We live just beyond to suburbs and there is no natural gas in our area (sparsly populated, rural and on solid rock), plus in the past few weeks the 3 natural gas providers for Ontario just had increases of between 28-40% approved by the government, so even if it was available I’m not sure it would actually be any better. Our alternatives are oil, propane, solar or I suppose wood. I’d rather not go down the oil path as I feel that’s old technology (plus messy, environmentally questionable, and also expensive here). We have some neigbours using propane, but this winter with the extreme, prolonged cold there were issues with supply and at times you simply couldn’t get it delivered to your giant tank(s) beside the house. Solar is possible in the milder climate parts of Canada although not supper effective in our area due to the length of winter and the very reduced hours of sunlight we get. Plus we’re in a wooded area so the sun hitting roof panels would be further reduced. Many people have an airtight wood stove to suppliment whatever heating system they are using, but unless your home is very small it would be impossible to use this as your primary heating source. Living in a residential rural environment puts us in the minority so our issues certainly don’t apply to everyone. For people urban areas, natural gas is the default option, but when you live just a little further out it suddenly becomes the wild west for utilities. Annually we average about $7500 total, or about $625/mth. I don’t know how that compares to someone here who has an electric bill, plus gas/oil/propane. We may not be a lot worse off, it’s just that it hits you all at once. We’re still waiting for the other shoe to drop – an increase to electricity rates of ~40% is making it’s way through government approvals so this only gets worse.

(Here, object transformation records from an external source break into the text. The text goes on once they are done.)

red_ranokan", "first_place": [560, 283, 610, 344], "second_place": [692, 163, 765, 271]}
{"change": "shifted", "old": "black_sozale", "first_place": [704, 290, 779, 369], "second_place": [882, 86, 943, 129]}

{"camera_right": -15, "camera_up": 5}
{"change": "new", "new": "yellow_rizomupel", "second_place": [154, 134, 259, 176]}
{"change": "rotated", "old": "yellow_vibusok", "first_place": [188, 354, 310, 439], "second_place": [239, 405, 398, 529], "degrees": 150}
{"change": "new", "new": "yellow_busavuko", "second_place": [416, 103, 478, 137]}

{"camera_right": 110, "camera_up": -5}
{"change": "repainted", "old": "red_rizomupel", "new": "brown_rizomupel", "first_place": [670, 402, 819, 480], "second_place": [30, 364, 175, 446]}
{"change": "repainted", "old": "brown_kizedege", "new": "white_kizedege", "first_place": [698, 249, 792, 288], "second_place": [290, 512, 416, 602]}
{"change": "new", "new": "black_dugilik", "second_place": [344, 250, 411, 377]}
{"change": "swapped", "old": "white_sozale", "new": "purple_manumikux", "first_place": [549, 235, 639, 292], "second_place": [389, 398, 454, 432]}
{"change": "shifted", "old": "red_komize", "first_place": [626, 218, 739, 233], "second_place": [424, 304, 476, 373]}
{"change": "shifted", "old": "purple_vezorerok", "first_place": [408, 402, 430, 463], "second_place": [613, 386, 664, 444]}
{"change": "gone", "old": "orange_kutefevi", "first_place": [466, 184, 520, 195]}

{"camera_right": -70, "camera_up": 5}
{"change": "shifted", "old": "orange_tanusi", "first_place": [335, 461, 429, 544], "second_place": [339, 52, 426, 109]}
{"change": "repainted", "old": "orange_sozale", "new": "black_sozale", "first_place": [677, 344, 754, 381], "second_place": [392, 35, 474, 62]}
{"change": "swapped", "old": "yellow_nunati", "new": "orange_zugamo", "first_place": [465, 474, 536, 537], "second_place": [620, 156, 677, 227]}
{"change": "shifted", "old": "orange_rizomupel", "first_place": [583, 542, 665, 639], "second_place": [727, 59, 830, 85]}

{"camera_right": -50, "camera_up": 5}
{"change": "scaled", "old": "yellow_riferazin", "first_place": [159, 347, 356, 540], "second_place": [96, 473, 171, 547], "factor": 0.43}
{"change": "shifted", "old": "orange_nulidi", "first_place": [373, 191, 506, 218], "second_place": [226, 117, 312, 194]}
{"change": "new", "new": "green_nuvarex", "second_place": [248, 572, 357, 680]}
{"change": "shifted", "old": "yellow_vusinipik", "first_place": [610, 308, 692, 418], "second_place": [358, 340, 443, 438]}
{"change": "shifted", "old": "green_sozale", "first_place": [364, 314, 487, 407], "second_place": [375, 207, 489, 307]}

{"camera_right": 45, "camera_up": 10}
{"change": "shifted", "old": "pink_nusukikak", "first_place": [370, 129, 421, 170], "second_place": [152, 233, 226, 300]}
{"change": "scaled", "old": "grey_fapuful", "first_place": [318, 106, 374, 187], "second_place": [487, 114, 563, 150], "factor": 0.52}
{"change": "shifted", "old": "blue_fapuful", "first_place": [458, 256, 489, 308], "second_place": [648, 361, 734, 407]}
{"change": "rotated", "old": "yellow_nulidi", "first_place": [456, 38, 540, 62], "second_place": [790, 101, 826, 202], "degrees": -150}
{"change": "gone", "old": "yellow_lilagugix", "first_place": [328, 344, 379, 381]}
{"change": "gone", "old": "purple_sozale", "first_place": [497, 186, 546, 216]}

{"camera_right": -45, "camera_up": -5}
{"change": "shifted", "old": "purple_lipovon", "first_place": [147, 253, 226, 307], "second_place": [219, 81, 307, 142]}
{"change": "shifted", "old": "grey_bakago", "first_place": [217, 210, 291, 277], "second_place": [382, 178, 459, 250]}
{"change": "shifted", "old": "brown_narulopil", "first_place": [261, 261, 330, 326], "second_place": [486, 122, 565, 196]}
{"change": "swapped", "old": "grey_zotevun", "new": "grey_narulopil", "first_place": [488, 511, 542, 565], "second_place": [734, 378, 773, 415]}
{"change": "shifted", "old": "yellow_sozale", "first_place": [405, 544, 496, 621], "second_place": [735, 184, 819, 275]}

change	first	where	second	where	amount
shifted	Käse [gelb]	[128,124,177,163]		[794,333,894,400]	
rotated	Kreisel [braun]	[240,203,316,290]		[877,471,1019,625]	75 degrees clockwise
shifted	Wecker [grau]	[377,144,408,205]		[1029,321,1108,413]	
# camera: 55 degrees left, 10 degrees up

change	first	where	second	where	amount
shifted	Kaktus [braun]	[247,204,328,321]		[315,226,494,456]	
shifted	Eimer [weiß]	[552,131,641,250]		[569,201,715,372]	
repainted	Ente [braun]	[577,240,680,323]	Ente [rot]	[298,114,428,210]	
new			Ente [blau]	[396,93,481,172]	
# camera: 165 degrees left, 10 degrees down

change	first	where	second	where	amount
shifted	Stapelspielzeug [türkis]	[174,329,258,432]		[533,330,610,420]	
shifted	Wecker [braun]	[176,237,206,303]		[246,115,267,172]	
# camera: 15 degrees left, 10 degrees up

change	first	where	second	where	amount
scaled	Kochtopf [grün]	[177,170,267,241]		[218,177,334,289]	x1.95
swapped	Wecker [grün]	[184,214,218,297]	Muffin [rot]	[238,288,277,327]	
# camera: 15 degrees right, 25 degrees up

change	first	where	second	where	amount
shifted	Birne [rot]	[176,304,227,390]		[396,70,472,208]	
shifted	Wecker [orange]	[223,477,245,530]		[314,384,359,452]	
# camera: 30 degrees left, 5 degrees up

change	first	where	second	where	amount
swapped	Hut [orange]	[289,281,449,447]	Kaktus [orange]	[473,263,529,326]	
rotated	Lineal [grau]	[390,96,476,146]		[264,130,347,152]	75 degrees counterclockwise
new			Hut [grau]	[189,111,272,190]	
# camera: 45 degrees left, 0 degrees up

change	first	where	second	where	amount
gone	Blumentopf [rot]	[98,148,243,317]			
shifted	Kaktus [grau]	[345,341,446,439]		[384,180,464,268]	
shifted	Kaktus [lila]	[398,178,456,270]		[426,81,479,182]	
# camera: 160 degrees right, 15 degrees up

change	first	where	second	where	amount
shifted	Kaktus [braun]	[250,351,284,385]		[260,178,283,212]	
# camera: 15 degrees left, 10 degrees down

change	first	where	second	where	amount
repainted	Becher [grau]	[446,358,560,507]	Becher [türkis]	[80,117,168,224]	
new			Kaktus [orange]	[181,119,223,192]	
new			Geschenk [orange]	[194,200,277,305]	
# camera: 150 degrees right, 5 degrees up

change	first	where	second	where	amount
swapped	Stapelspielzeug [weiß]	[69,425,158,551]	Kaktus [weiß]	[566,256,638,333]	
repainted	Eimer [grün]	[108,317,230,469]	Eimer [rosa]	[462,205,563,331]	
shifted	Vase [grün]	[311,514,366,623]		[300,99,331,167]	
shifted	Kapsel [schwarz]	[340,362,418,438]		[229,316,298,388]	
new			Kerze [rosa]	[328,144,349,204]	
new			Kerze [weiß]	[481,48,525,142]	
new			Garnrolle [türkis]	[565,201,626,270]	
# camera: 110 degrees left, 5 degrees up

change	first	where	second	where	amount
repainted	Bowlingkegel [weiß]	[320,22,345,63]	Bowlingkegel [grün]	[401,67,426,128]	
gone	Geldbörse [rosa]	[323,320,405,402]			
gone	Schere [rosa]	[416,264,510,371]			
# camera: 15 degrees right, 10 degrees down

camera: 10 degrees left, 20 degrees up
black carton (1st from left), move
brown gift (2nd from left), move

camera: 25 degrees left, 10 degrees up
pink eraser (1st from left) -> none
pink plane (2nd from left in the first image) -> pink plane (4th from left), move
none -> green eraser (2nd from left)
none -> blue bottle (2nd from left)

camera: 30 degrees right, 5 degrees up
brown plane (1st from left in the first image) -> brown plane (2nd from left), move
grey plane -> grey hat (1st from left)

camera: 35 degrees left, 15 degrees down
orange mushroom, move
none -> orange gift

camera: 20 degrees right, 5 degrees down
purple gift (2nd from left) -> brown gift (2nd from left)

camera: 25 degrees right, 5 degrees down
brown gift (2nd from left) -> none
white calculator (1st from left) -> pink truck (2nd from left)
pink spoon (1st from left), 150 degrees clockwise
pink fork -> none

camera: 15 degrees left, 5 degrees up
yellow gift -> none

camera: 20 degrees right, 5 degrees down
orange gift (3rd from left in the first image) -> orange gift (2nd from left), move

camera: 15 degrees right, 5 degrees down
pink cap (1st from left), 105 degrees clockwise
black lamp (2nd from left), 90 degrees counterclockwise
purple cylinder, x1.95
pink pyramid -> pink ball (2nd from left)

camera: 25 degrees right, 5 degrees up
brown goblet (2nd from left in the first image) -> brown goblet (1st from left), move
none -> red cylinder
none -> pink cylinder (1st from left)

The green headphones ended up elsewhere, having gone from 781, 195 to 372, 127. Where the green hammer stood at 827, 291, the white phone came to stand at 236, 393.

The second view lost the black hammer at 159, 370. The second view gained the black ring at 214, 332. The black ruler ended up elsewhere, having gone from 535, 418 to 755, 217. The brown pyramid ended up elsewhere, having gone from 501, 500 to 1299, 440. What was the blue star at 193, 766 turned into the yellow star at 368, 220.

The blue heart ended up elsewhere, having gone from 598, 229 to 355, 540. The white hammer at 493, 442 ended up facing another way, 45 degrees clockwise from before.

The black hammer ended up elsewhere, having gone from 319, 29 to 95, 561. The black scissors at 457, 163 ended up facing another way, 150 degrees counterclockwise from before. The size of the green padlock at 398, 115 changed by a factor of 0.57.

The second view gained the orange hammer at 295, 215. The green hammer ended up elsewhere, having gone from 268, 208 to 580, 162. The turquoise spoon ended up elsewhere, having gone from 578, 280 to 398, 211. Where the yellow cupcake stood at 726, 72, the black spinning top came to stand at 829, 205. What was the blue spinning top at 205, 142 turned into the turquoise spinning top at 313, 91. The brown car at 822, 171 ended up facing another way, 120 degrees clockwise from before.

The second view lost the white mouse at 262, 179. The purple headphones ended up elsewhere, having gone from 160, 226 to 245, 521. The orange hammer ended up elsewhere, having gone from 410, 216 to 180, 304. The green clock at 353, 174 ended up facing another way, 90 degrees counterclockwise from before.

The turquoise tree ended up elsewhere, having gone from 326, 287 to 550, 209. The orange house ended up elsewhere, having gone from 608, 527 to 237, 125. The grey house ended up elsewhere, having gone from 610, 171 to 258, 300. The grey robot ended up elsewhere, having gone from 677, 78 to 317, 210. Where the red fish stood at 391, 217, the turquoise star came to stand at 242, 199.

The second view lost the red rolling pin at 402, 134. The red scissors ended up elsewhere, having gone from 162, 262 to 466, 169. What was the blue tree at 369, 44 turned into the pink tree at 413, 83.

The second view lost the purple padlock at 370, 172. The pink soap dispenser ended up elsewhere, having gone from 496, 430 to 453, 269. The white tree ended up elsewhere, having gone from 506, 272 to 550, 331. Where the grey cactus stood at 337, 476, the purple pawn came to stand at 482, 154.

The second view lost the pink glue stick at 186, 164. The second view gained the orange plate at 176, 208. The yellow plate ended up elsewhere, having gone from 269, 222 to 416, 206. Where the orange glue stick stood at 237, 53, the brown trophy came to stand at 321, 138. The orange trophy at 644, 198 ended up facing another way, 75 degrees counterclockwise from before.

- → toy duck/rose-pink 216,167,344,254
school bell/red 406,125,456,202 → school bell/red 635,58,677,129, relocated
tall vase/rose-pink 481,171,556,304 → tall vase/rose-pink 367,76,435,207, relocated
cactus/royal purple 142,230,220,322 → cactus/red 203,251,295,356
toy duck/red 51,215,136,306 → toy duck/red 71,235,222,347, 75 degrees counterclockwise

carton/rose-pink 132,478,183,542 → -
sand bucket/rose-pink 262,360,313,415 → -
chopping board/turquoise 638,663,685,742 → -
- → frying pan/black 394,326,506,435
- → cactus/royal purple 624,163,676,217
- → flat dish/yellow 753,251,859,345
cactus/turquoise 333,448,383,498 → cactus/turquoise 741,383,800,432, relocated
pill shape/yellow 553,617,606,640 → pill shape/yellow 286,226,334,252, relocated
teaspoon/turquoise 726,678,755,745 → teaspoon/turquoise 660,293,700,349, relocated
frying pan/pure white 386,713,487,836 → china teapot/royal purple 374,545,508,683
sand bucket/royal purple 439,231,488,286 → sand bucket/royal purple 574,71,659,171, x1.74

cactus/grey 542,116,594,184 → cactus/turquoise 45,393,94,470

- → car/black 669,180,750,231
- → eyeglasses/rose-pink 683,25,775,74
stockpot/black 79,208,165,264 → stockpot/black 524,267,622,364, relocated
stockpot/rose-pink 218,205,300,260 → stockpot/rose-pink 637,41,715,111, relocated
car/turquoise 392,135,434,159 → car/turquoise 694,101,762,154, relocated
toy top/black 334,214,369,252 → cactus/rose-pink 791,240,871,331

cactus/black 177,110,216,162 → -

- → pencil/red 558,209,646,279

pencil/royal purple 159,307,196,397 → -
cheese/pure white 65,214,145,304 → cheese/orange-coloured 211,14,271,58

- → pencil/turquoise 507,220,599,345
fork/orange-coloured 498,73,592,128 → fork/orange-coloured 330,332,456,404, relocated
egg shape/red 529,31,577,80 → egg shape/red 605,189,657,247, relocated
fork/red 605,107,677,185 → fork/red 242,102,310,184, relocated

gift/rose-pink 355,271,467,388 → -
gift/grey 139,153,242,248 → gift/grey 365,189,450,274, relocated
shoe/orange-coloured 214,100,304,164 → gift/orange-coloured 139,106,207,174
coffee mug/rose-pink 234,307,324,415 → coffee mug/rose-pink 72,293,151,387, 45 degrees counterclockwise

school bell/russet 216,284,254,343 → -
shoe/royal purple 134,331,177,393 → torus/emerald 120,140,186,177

Just to add insult to injury that $1300+ electic bill for last month, was actually about $670 for the electricity and the rest is the fee to deliver it to the house, taxes, and my personal favorite, the mandatory charge for “debt reduction” on the infrastructure investments made by the electricty company to maintain/upgrade/expand the network and power generation facilities.
I’m trying to sell my DH on the idea of downsizing when our youngest heads off to college/university. Even with the mortgage paid off in a couple of years we’ll still have the $7500+ electricity bill and the $5000 property taxes. We can rent a perfectly nice 2brm apartment for not much more and pocket the equity. The apartment would be a radical lifestyle change but at this point being free to travel extesively in early retirement is a lot more appealing (to me at least) than being anchored to the home which now feels like an albatross.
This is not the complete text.